Corn prices in South Africa have fallen for seven straight sessions, as the rand rises against the dollar, and weather worries ebb away in late planted regions.

July white corn futures are down 1.2% on the day, and 7.4% on the week, at 1,836 rand.

July yellow corn futures finished down 1.9%, at 1,945 rand, down 7.3% on the week.

Wandile Sihlobo, at AgBiz, said prices were being supported in part by the strength of the rand against dollar.

"The other factor that we see playing a part is really good corn conditions," Mr Sihlobo told Agrimoney.

There have been dryness concerns in some of the country's late-planted corn areas, but Mr Sihlobo said that "over the Easter weekend those regions received good rains".

Zambian export prospects

On Friday the president of Zambia announced that a temporary ban on exports would be lifted this year, as a production surplus is expected.

Zambia suspended foreign sales after a drought last year, but this policy will be reversed, due to fears among farmers that a surplus of grain would suppress prices in the new season.
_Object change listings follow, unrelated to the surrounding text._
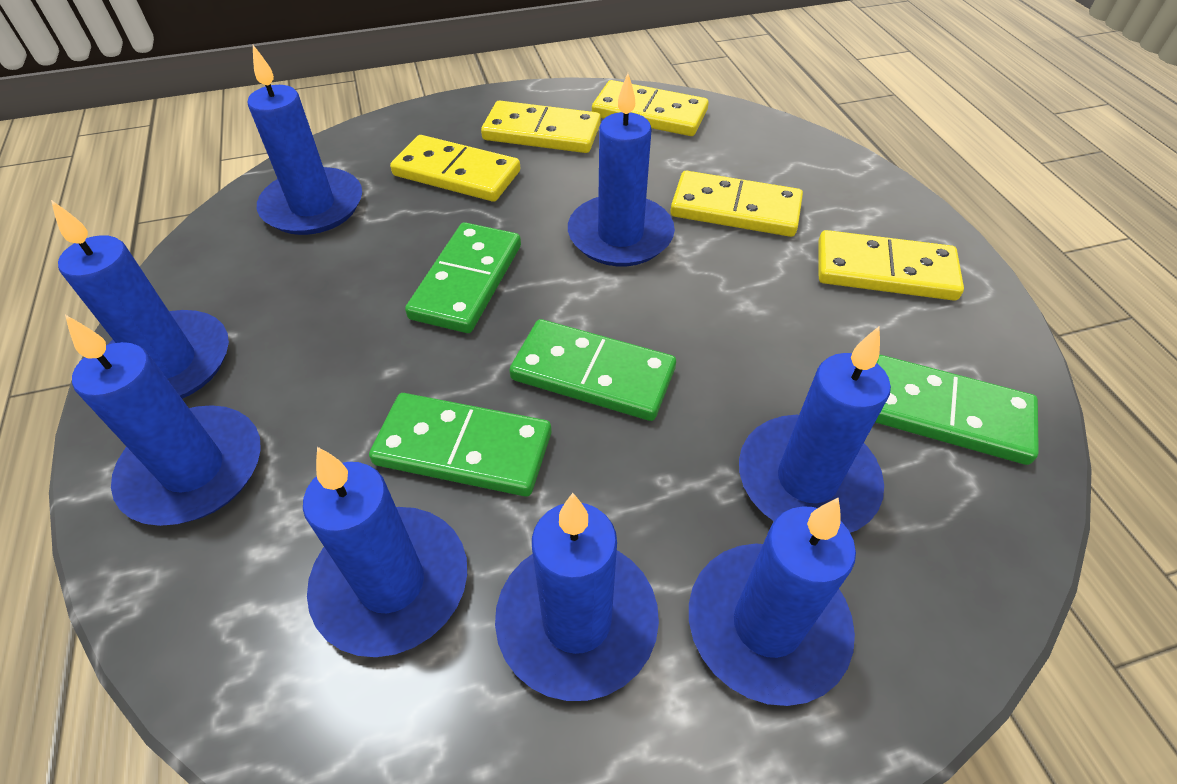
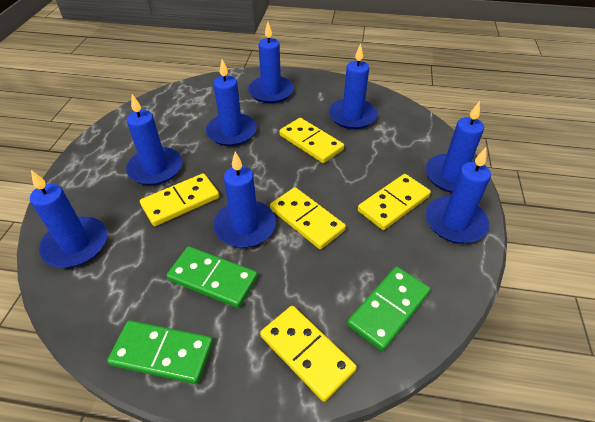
green domino: 4 -> 3

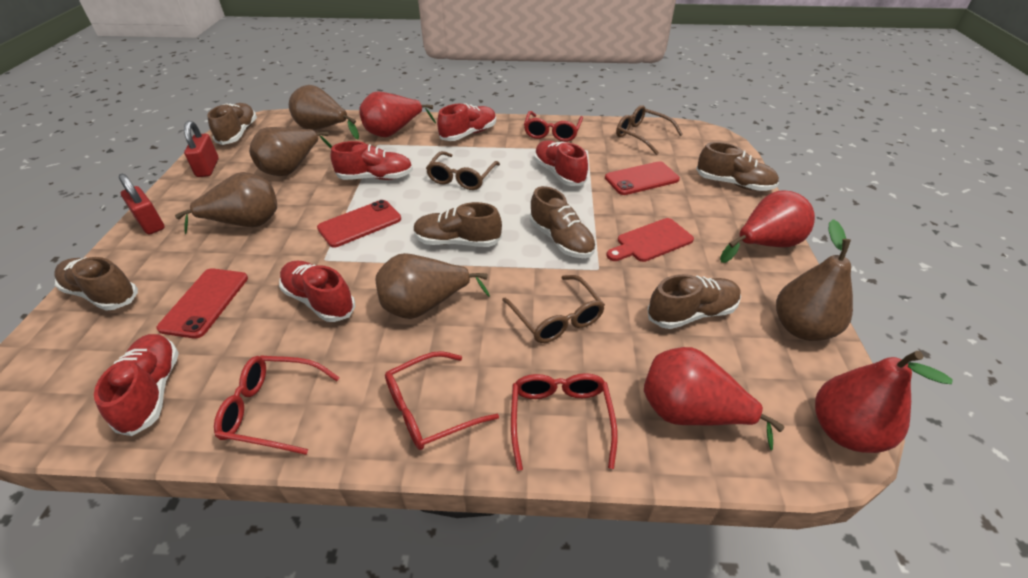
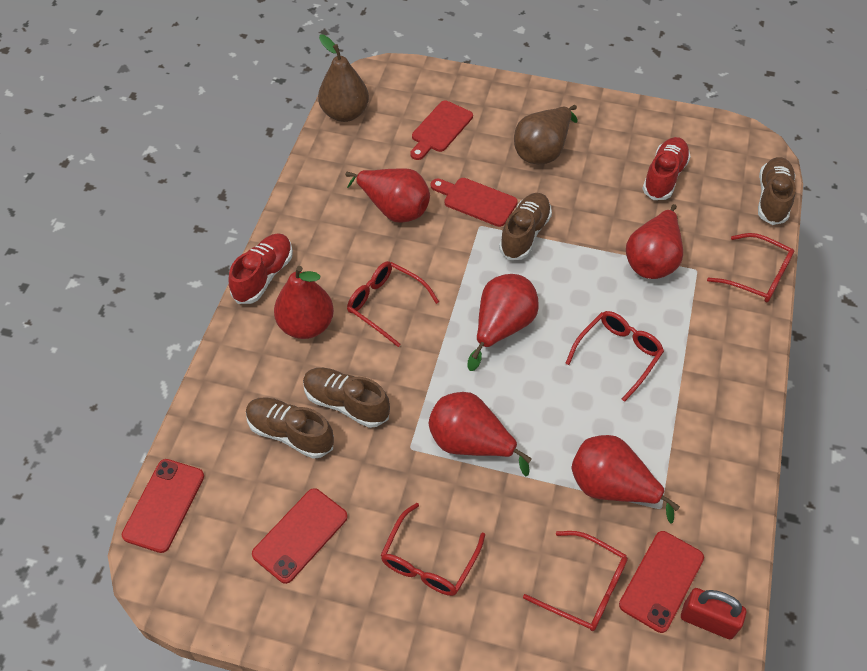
brown glasses: 3 -> 0
brown pear: 5 -> 2
brown shoe: 6 -> 4
red cutting board: 1 -> 2
red glasses: 4 -> 5
red padlock: 2 -> 1
red pear: 4 -> 6
red shoe: 5 -> 2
The Zambian corn crop is expected at 2.87m tonnes, some 1m tonnes above domestic demand, although the state-run food agency has a mandate to keep strategic reserves at a hefty 500,000 tonnes.

A boon for Kenya

Mr Sihlobo said the potential for Zambian exports "comes to some extent as a surprise… and it presents some interesting dynamics".

South Africa is headed for a huge exportable surplus of white corn, of around 2m tonnes.

"Now you have Zambia coming onto the market… and in Malawi production is increasing," Mr Sihlobo said.

Still, an abundance of staple white corn could be a welcome surprise for Kenya and Ethiopia, which are facing a domestic shortfall due to the fall army worm outbreak, and an intense regional drought.

Kenya has already said it will import 400,000 tonnes of yellow corn from Ukraine, to meet local demand, but Zambian white corn supplies could meet that need, Mr Siholobo said.

South Africa is effectively shut out of the Kenyan market, Mr Sihlobo added, due to restrictions on imports of genetically modified crops.